From Wiktionary, the free dictionary

English citations of agitatrix

  1. A female agitator.
    • 1856, The Freewill Baptist Quarterly, page 91:
      To indicate sex, e.g., the form servus indicates the male sex, and to denote the female sex the word is changed to serva; and so also with the forms deus and dea, dominus and domina, Julius and Julia, actor and actrix, agitator and agitatrix, adnepos and adneptis, rex and regini.
    • 1971, Robert Anthony Bromley, A Philosophical and Critical History of the Fine Arts, pages 264–265:
      When Diana of Epheſus was repreſented in a car drawn by two oxen, whence ſhe gained the name of “ [] agitatrix”, the aſsurance we have that ſhe was conſidered as the moon, and cloſeneſs of thoſe ſymbols to the nocturnal ſun, give us that part of the eaſtern theology again.
    • 1975, Robert A. Heinlein, The Moon Is A Harsh Mistress, page 28:
      She looked good. Better yet, she looked not at all like agitatrix who had harangued crowd.
    • 1975, Alexander Theroux, Three Wogs, page 72:
      Her hair, teased into a chemical blond nest, wisped down into sparse, uneven bangs which blurred her heavily made-up eyes, arched, obviously, with a piece of rare coal and which, upon closer inspection, revealed the open moonlike face of the pert agitatrix, part obduracy, part infantile cunning: in nuce, a Rubens on the way to becoming a Braque.
    • 1987, Peter Dickinson, A Summer in the Twenties, page 119:
      ‘Agitator — I suppose it should be agitatrix, really.’
      ‘What a lovely word!
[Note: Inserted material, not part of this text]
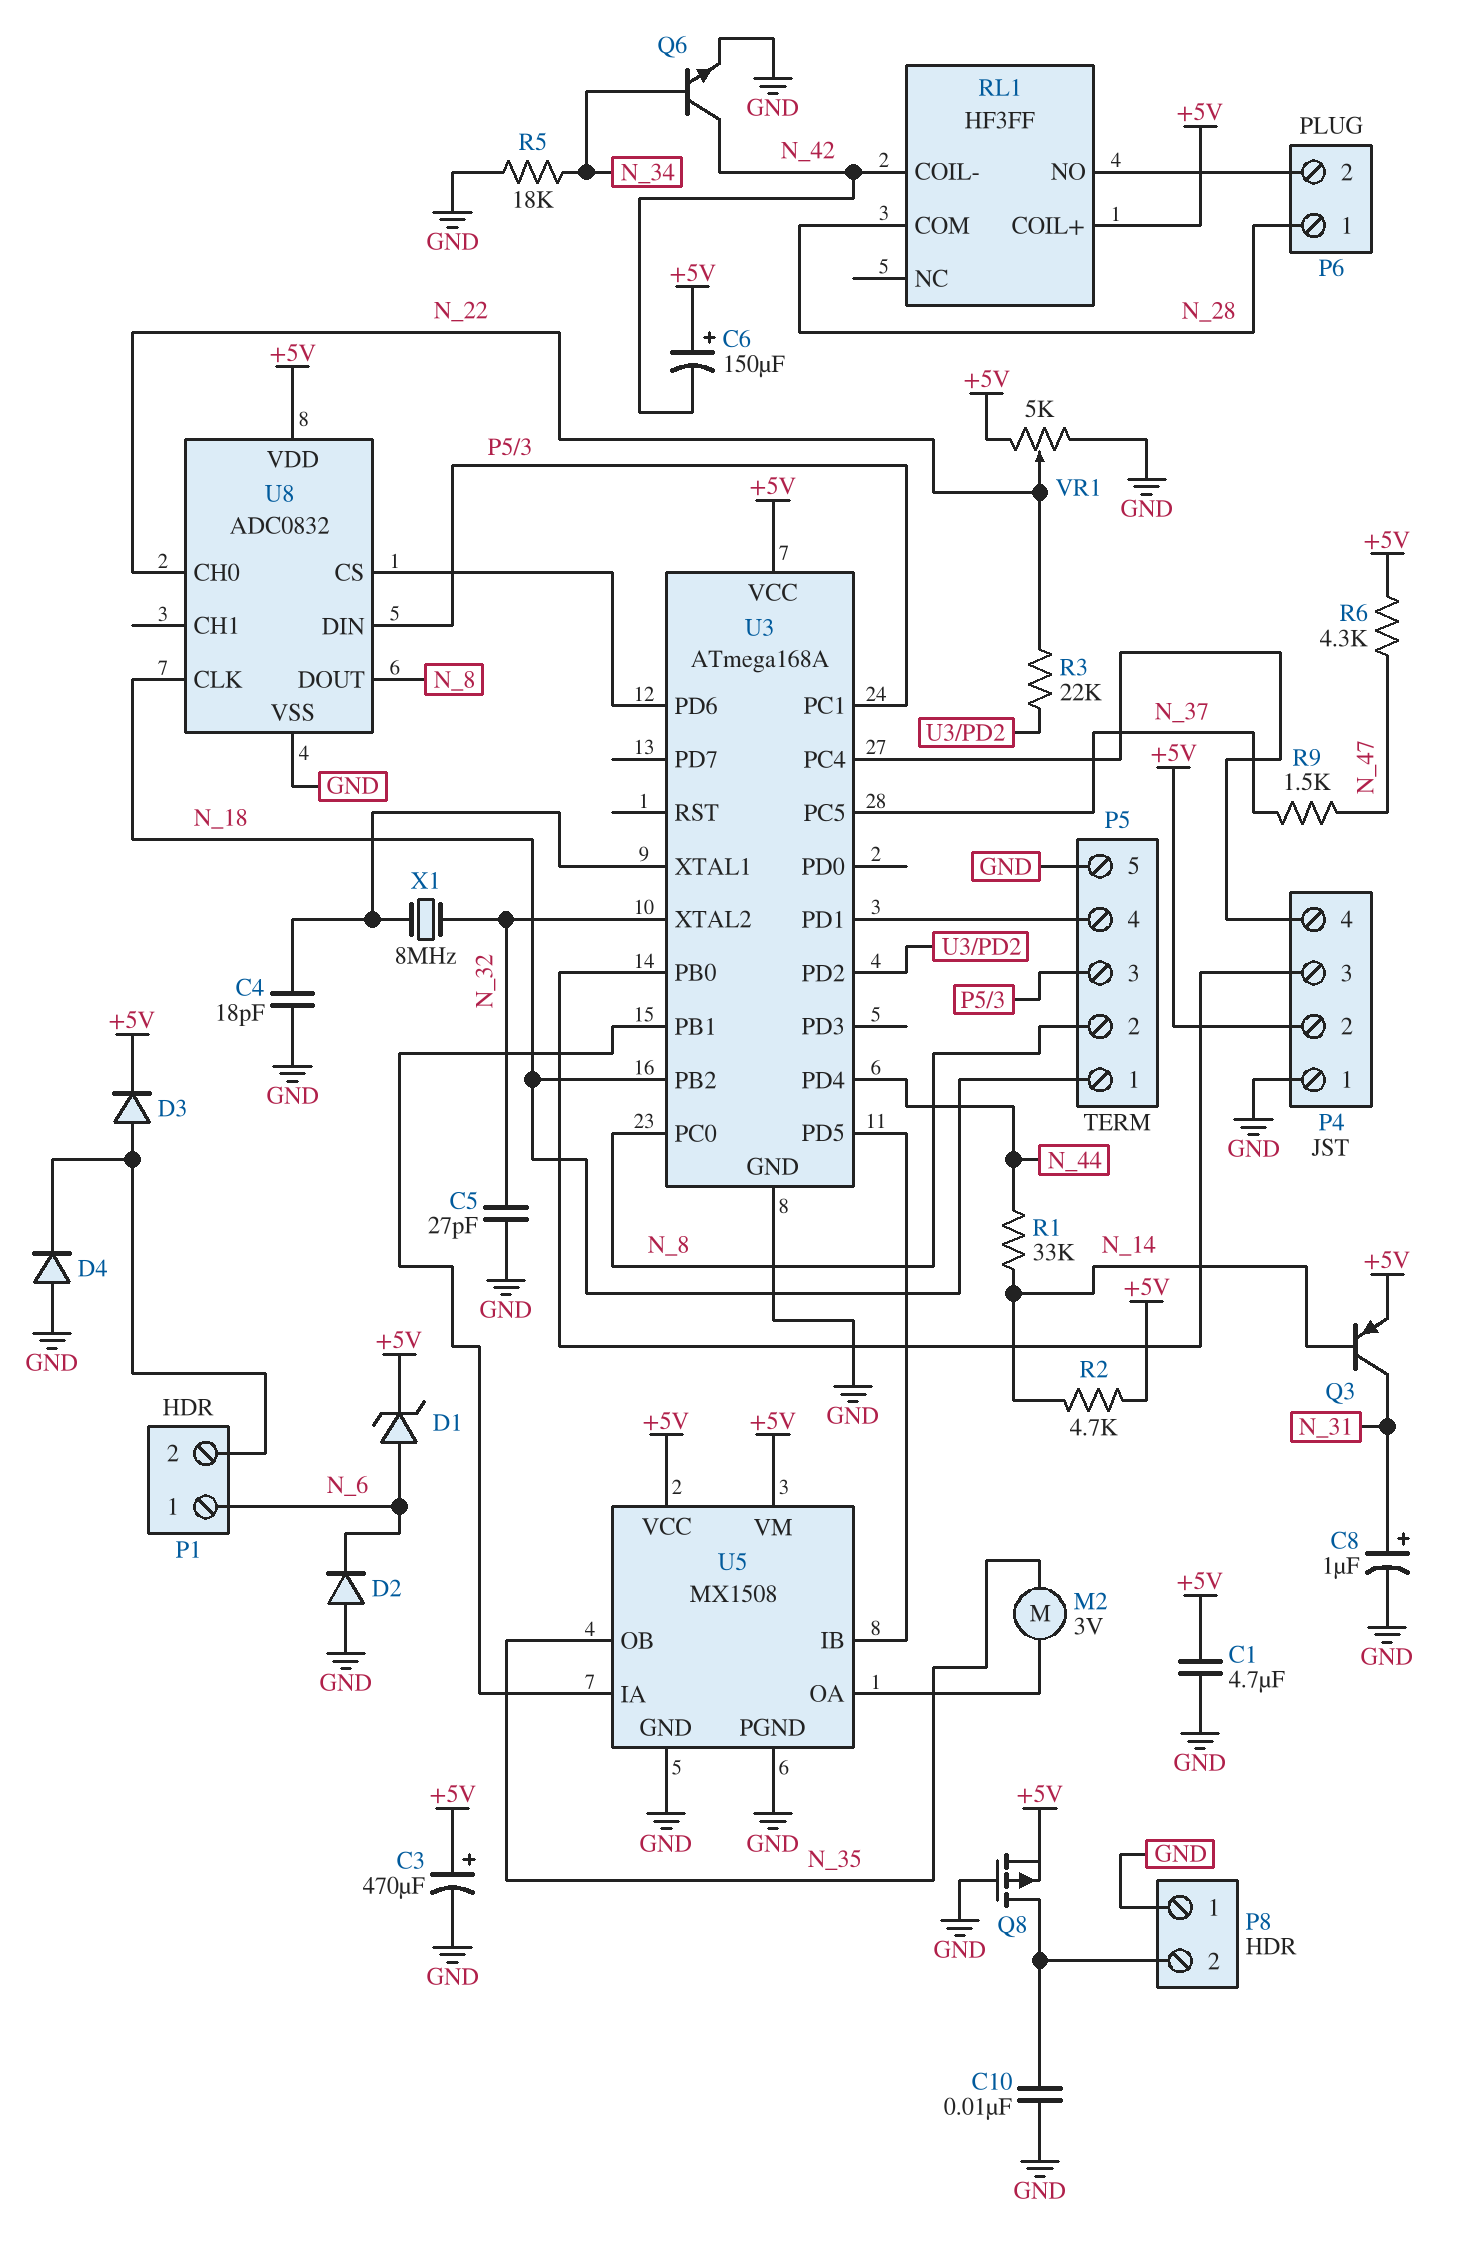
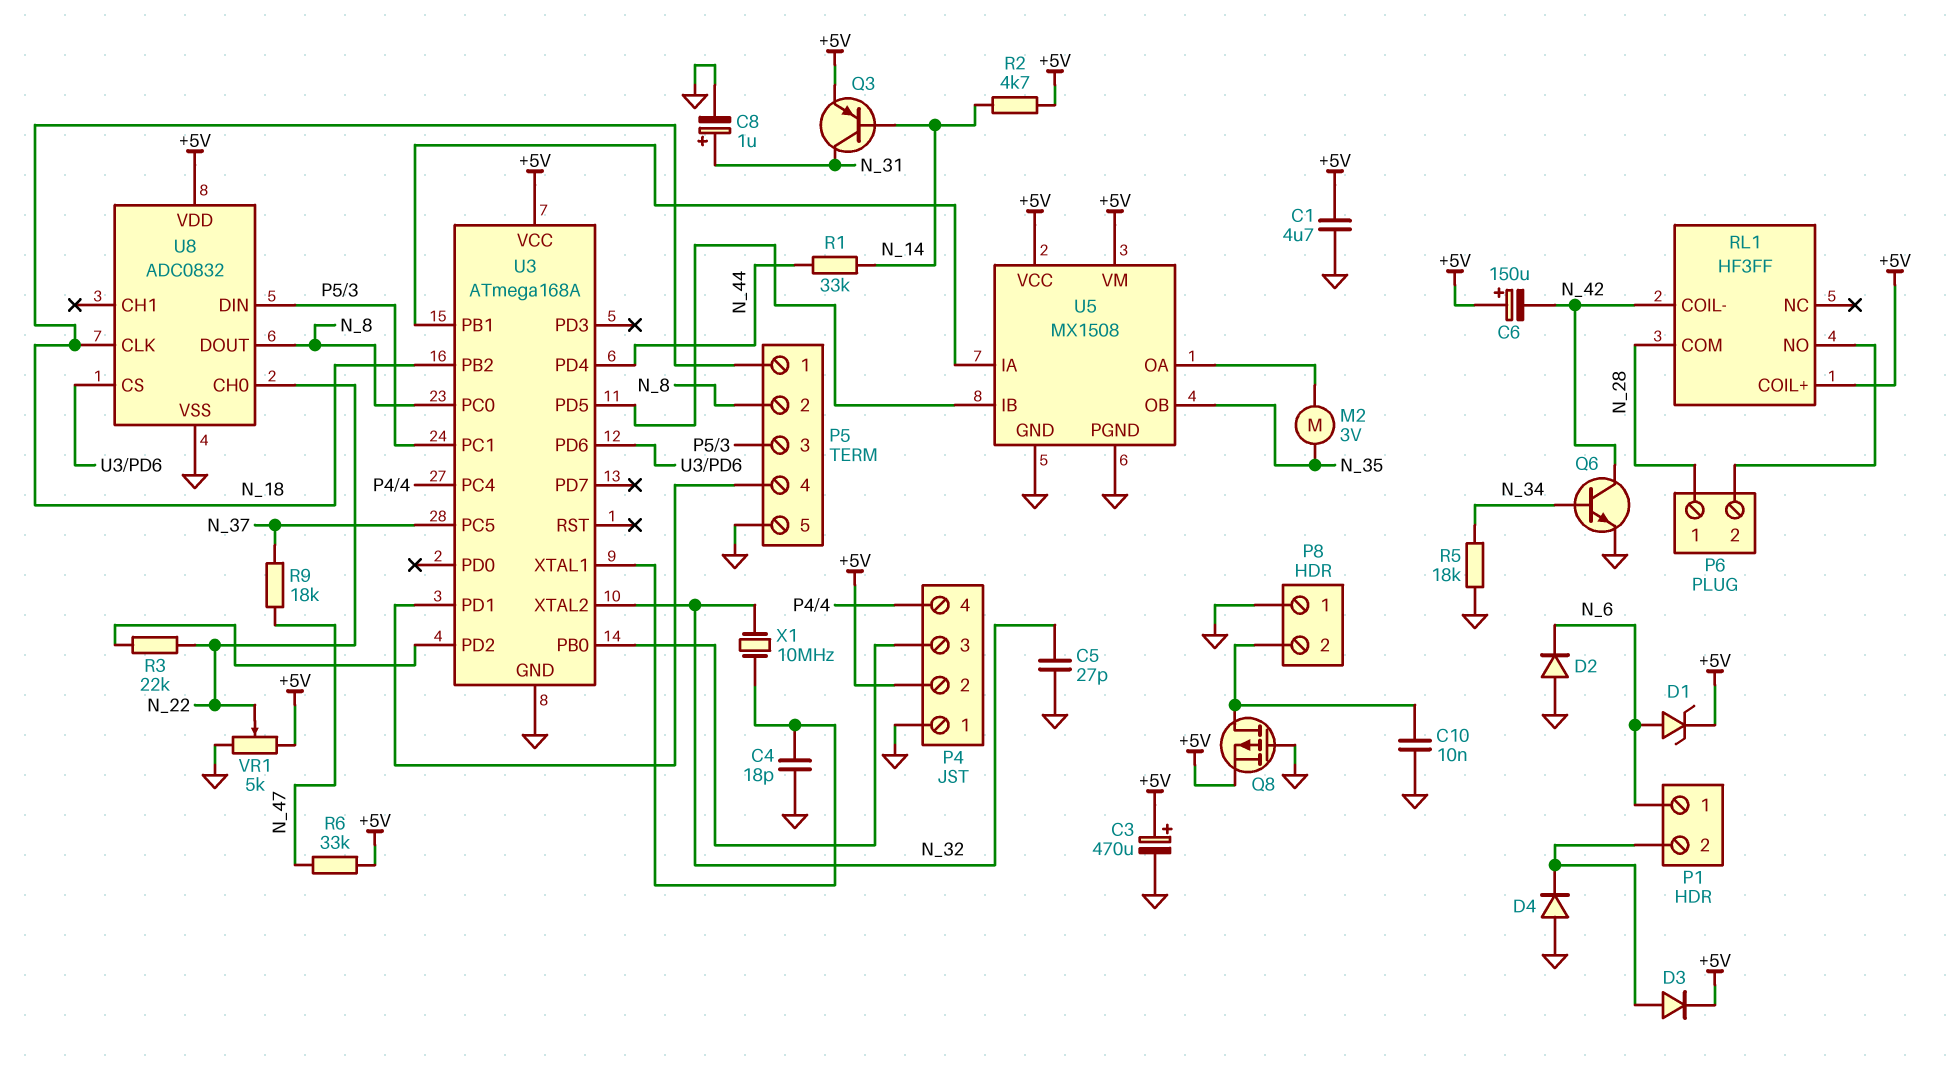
R6: 4.3k (+5V, N_47) -> 33k (+5V, N_47)
R9: 1.5k (N_37, N_47) -> 18k (N_37, N_47)
X1: 8MHz (N_32, U3/XTAL1) -> 10MHz (N_32, U3/XTAL1)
Aye, that’s me, Red Kate Barnes.’
      ‘Are you going to the meeting?’
      ‘Aye, but how did you hear of it?’
      ‘Some of the men were shouting about it just now,…’
    • 1990, Congress for Cultural Freedom, Encounter, page 11:
      DEAREST NANCY,
      Were you suprised that your article on the English aristocracy caused such a to-do? I was not. I have long revered you as an agitator — agitatrix,…
    • 1997, Donald M. Hassler, Clyde Wilcox, Political Science Fiction, page 47:
      Wyoming Knott (Wyho) initially seems a powerful figure (22), an “agitatrix” (28), but like most female characters in Heinlein quickly fades to subservience (65 ff.), learning to “ke[ep] her pretty mouth shut” (280).